Mohamed sostiene las piernas inservibles de Sayef y las mueve gentilmente hacia arriba y abajo. “Cuando nació lo llevé a Bagdad; los más importantes neurocirujanos lo revisaron. Dijeron que no podían hacer nada. Tenía un hoyo en la espalda, que le cerraron, y luego uno en la cabeza. La primera operación no funcionó. Tuvo meningitis”.
Mohamed y su esposa son mayores de 30 años. A diferencia de muchas familias tribales de la zona, no están emparentados entre sí y sus dos hijas, nacidas antes de las batallas, gozan de perfecta salud. Sayed nació el 27 de enero de 2011.
“Mis dos hijas quieren mucho a su hermanito –relata Mohamed–, y a los doctores les cae bien. Todos participan en cuidar al niño.
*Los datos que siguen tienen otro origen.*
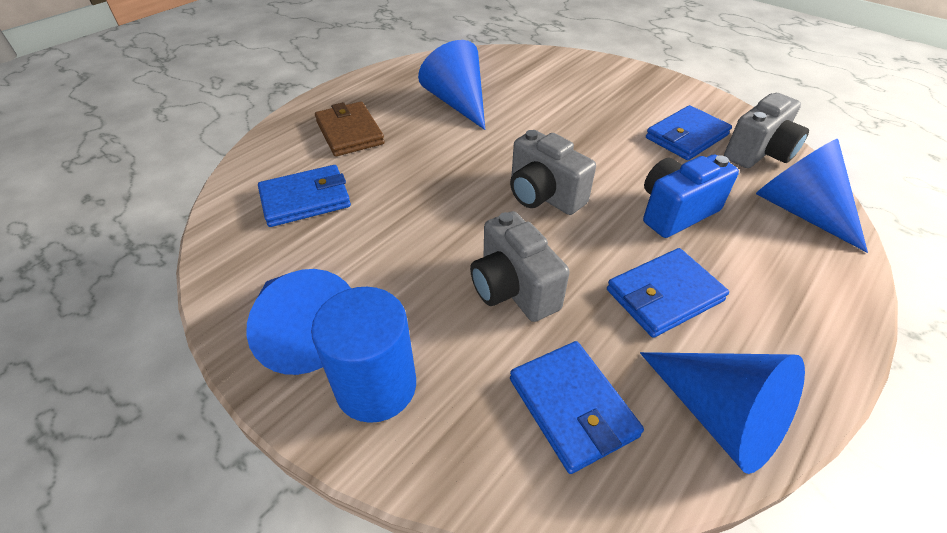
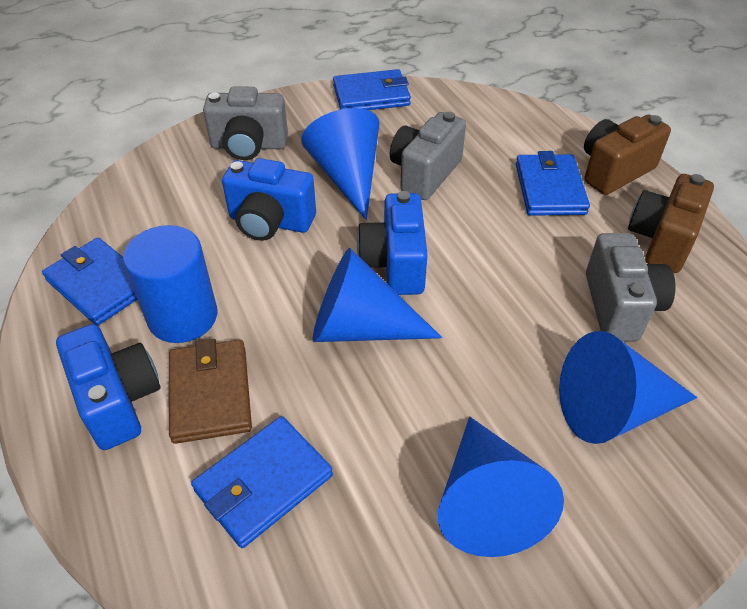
blue camera: 1 -> 3
brown camera: 0 -> 2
El doctor Abdul-Wanab ha hecho un trabajo asombroso; sin él, Sayef no estaría vivo.”
Mohamed trabaja en una empresa de mecánica de riego, pero reconoce que, con un salario de apenas 100 dólares mensuales, tiene que recibir ayuda económica de sus familiares. Durante el conflicto no estaba en la ciudad, y cuando regresó a su casa, dos meses después, la encontró minada; en 2006 recibió financiamiento para reconstruirla. Durante nuestra conversación observa largamente a su hijo y luego lo toma en sus brazos.
“Cada vez que lo miro, muero por dentro –dice, y las lágrimas corren por sus mejillas–. Pienso en su destino. Cada vez pesa más. Es más difícil cargarlo.”
Le pregunto a quién culpa del calvario de su hijo. Espero una retahíla de improperios contra los estadunidenses, el gobierno iraquí, el Ministerio de Salud. La gente de Fallujah ha sido pintada durante mucho tiempo como “pro terrorista” y “antioccidental” en la prensa mundial, a partir del asesinato y cremación de cuatro mercenarios estadunidenses en la ciudad en 2004: el suceso que marcó el principio de las batallas en las que perecieron 2 mil iraquíes, civiles e insurgentes, junto con casi 100 efectivos estadunidenses.
Pero Mohamed calla por unos instantes. No es el único padre que nos ha mostrado a su hijo deforme.
“Sólo pido la ayuda de Dios –dice–; no la espero de ningún ser humano.”
Lo cual demuestra, creo yo, que Fallujah, lejos de ser una ciudad de terror, es hogar de unos hombres muy valerosos.